А если глобально… То, понимаешь, говорит мне Аня, мы оказались здесь, потому что мы такие, а не мы такие, потому что мы здесь.
-- Диалог? Невозможен
У меня чувство вины, говорит Аня. Я должна была найти слова. С первого дня Майдана я старалась объяснить все маме. Я специально смотрела российские каналы, чтобы с ней разговаривать. А она каждый раз давала мне новые вводные.
«Это все время пинг-понг какой-то», – говорит Аня. Каждый разговор заканчивается скандалом. «Ну, как я могу доказать маме, что Тимошенко не говорила, что будет расстреливать россиян атомными бомбами, как ей сказал на российском ТВ?», – и кается: «Да, психую».
Аня очень зла на российские каналы. Она считает, что они отобрали у нее родину. Они – и каждый, кто голосовал на референдуме за Россию. В Севастополе это, похоже, 123%.
Мама была последним человеком, с которым она могла на эти темы говорить. Теперь мама бросает трубку. А мне говорит: зачем Аня все время о политике. И правда – зачем.
Оля говорит то же самое, тот же пинг-понг: «Последнее время разговоры с домашними строятся так. Я говорю: а вот в Феодосии бабушку побили, которая была за Украину. И тут же мне рассказывают, что во Львове националисты побили ветерана ВОВ. Мы можем говорить долго, но в итоге каждый останется при своем мнении еще и обиженный или огорченный».

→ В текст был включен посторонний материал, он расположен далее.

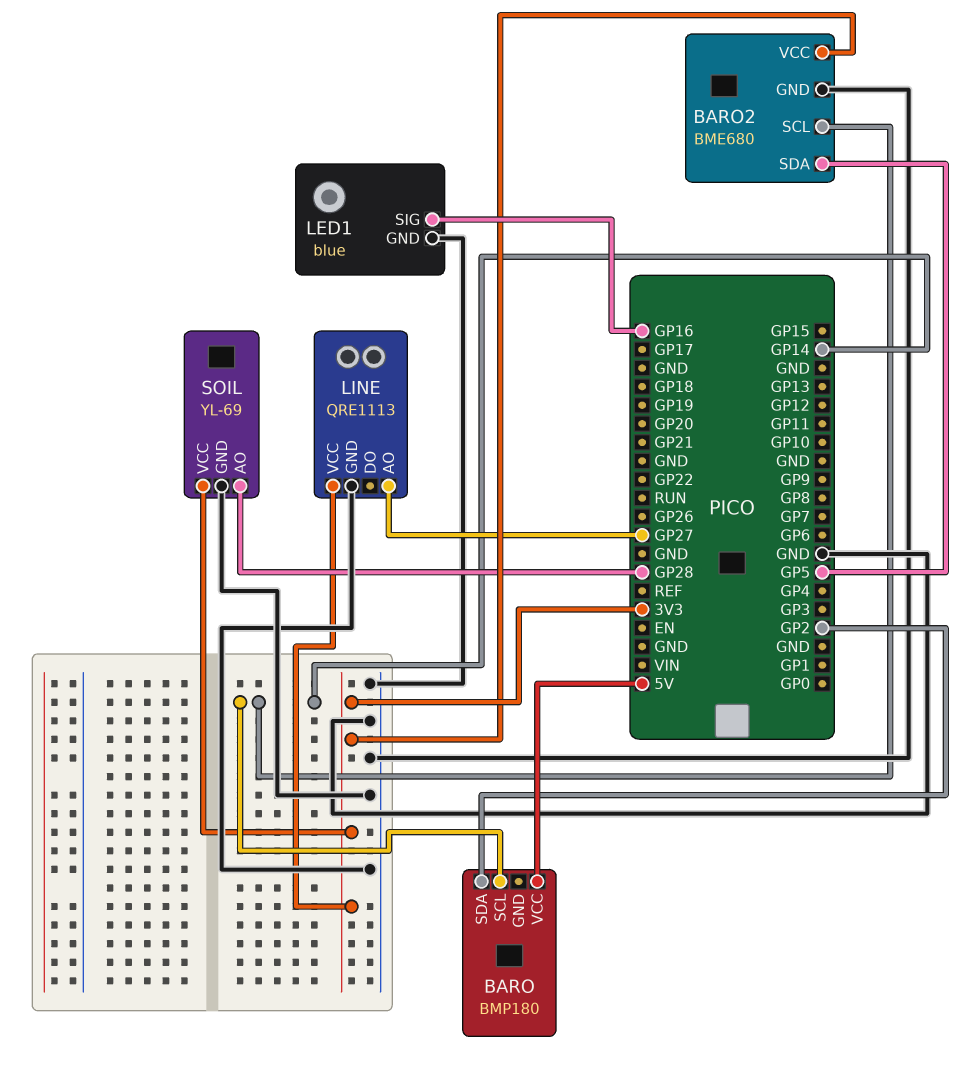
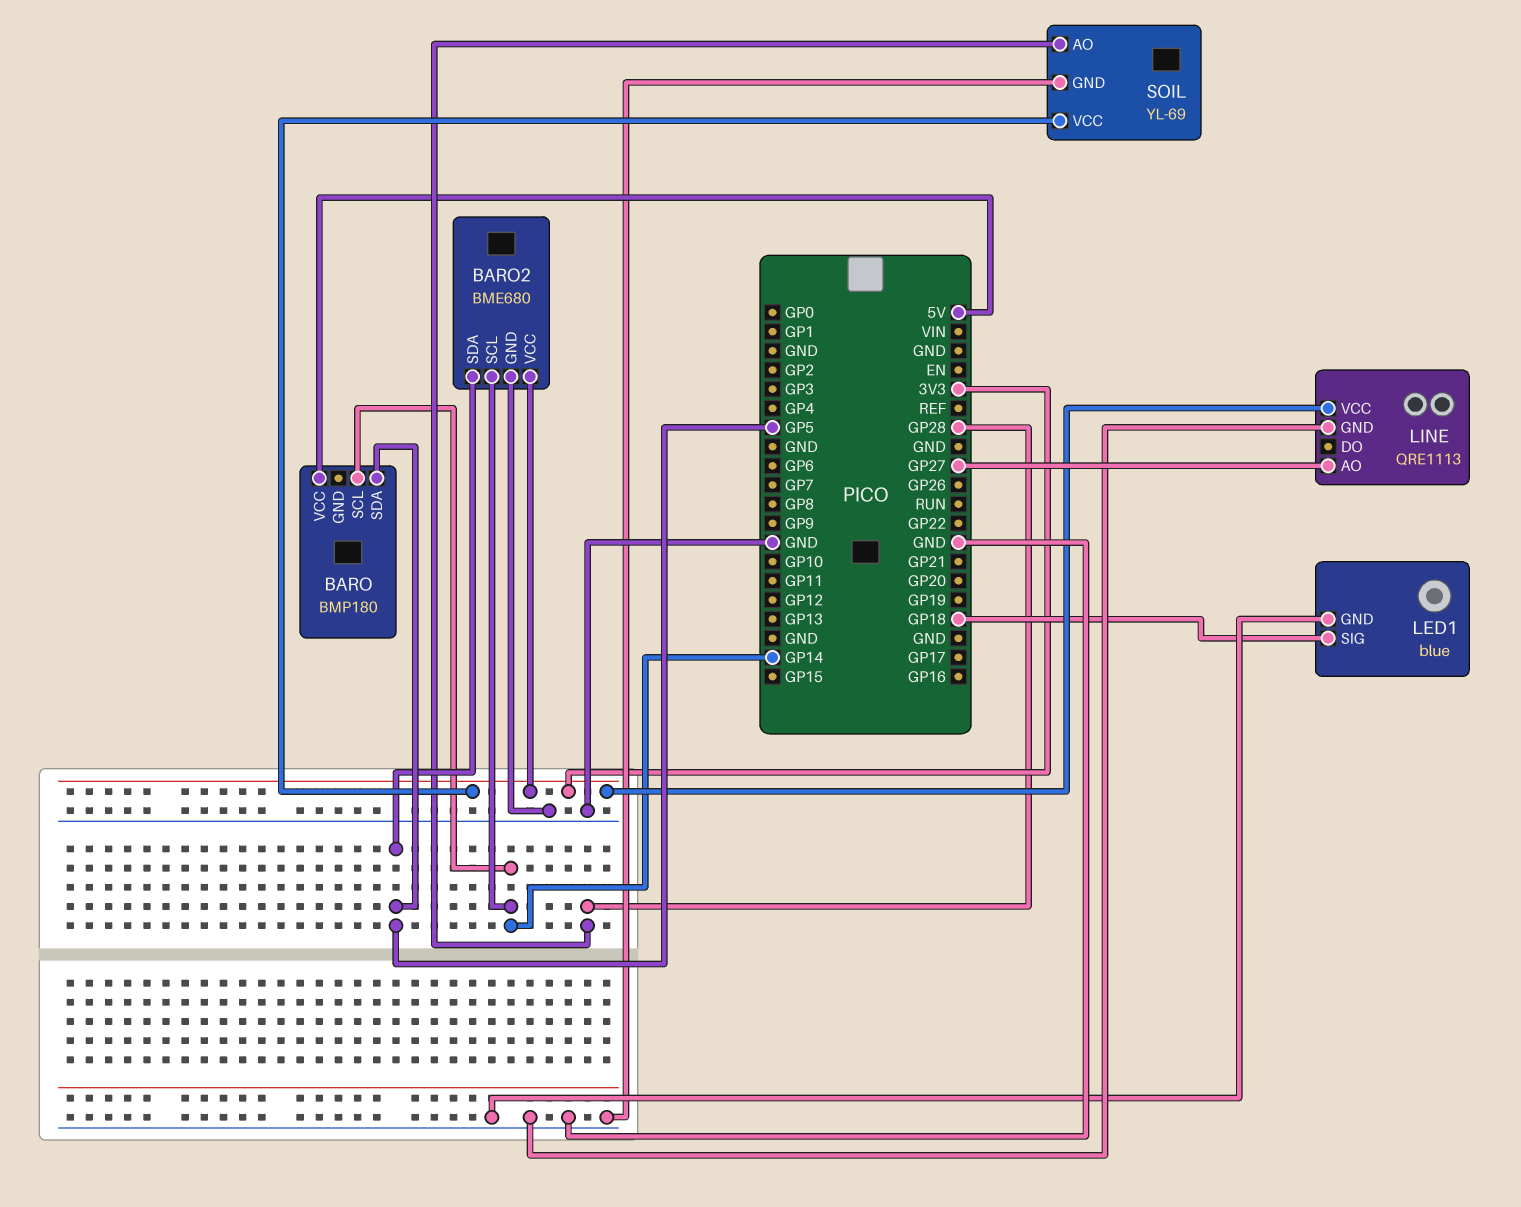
BARO pin SDA: GP2 -> GP5
LED1 pin SIG: GP16 -> GP18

Сестре Тане тоже нелегко: «Нам постоянно рассказывают, что мы зомби. Но я смотрю не только российские каналы, но и украинские, читаю интернет-СМИ. Много дезинформации со всех сторон. И не надо считать, что нас тут кто-то зазомбировал. Мы изначально не хотели в Евросоюз – Таможенный союз нам как-то ближе и понятней».
-- Мы не приедем
Вы поедете в Крым в этом году, спрашиваю у своих киевских крымчан. «Нет», – отвечает Аня. «Нет», – отвечает Оля. «Желания нет», – отвечает Лена.

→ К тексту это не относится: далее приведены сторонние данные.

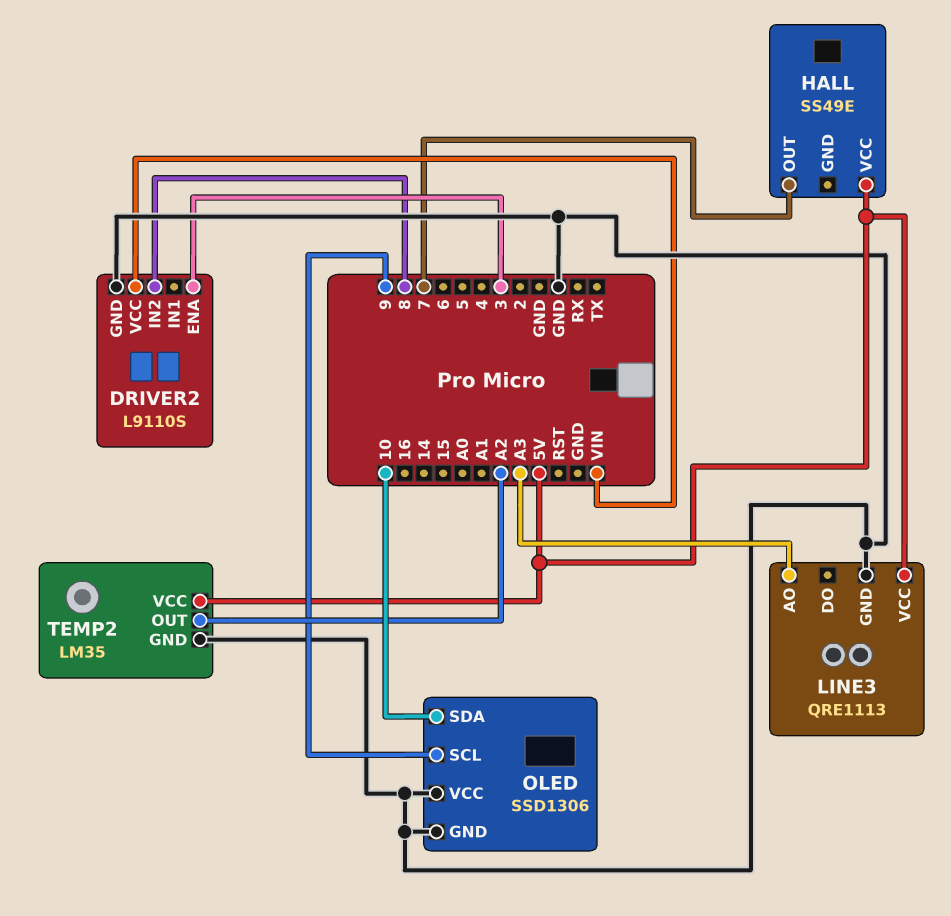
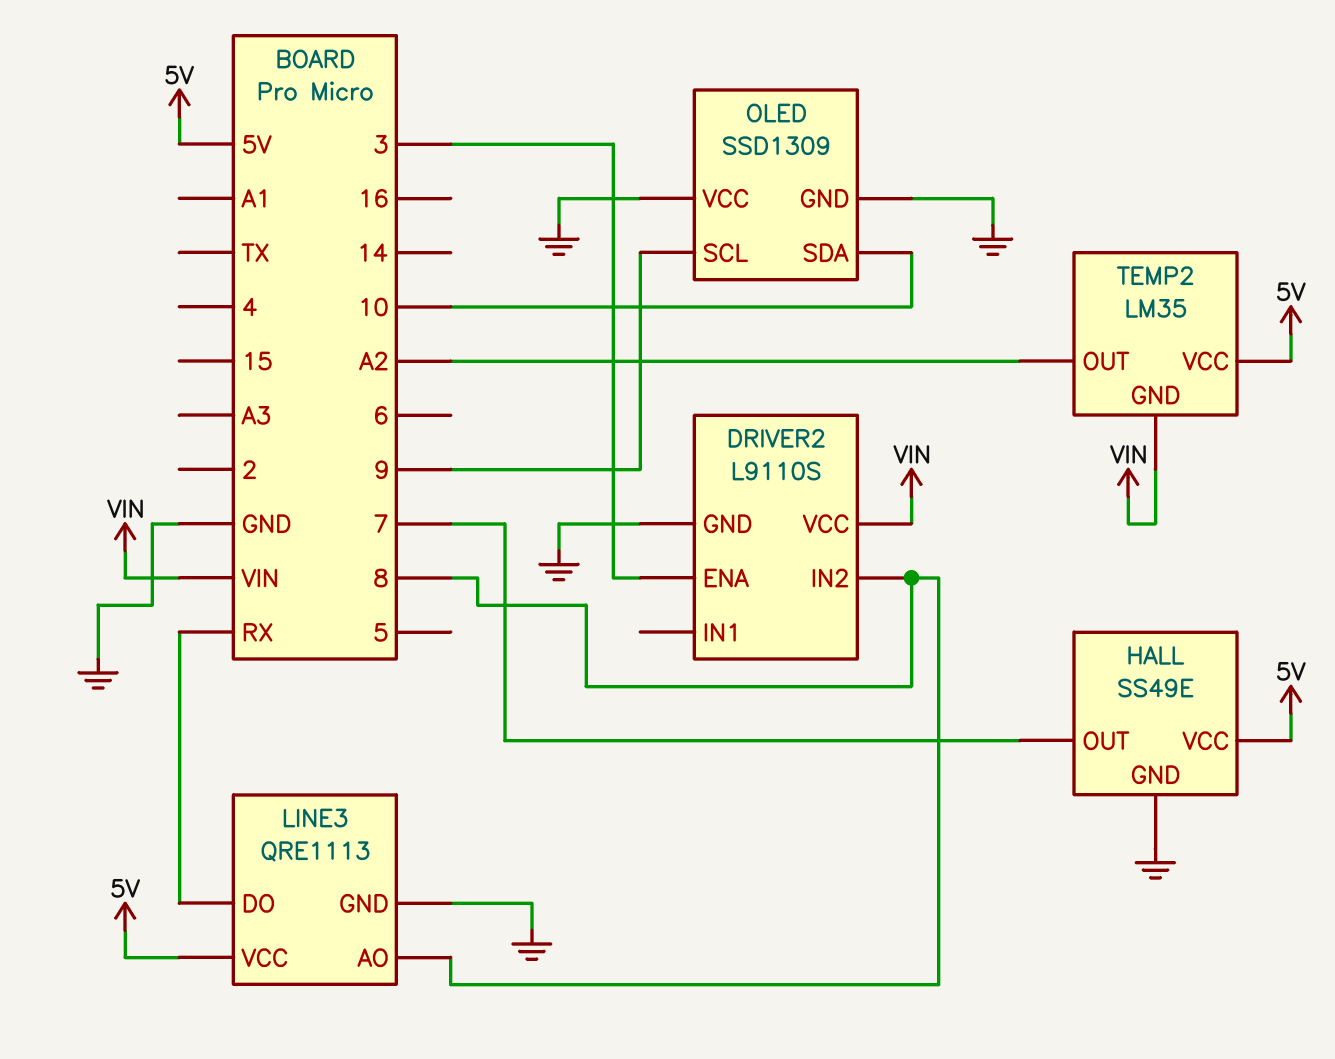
HALL pin GND: none -> GND
LINE3 pin AO: A3 -> 8
LINE3 pin DO: none -> RX
OLED: SSD1306 -> SSD1309
TEMP2 pin GND: GND -> VIN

Лена из Гурзуфа. Она совсем молодая, ей лет 20 с хвостиком. Вся Ленина семья перебралась в Киев. Но в Крыму остались друзья. «Или я даже не знаю, как теперь сказать…» – говорит Лена.
Лена показывает фрагмент переписки с кумом из соцсети Вконтакте. Он пишет про «разгул бандитов в Киеве» и что «бабушка воевала не за это». Крым – это Россия, а Путин – герой.
Оля тоже рассказывает, что Фейсбук стал в эти дни для нее вторым фронтом. «Я не хочу думать о том, что придется с ними общаться», - говорит она о своих близких-далеких знакомых оттуда: «Они мне прямым текстом писали все это время: «Оля, ты все врешь».
«Я люблю свой город», – говорит Аня. И говорит об одном ощущении, которое ее мучает: будто я его люблю, а он меня нет. Это она о Севастополе.
«В Евпатории такой воздух – такого больше нигде нет», – говорит Оля.
«Многие говорят: вот они почувствуют, каково это, без Украины… Но я же не хочу, чтобы у моей мамы не было света, воды, денег… А главное, чтобы от них отвернулся весь мир», – говорит Аня.
«Я думаю, мы все помиримся. Нам надо время, чтобы осознать, что мы не плохие и хорошие, а просто у нас разные точки зрения», – считает Таня.
А ее сестра Оля тоже говорит, что все помирятся, и тоже, что надо время: «Мы все равно будем общаться. Пусть пройдет время, мы снова будем звонить друг другу. Они мне будут рассказывать о своей пенсии в рублях, городских слухах, о том, как у них в России теперь хорошо… А я о себе – о своем сыне, о Киеве, о том, что все хорошо у нас…».
Спасибо Анне Будняк и ее маме Галине Викторовне, Ольге Хлопенковой, Татьяне Митрофановой, Елене Додоновой за то, что согласились рассказать о самом важном – своих родных.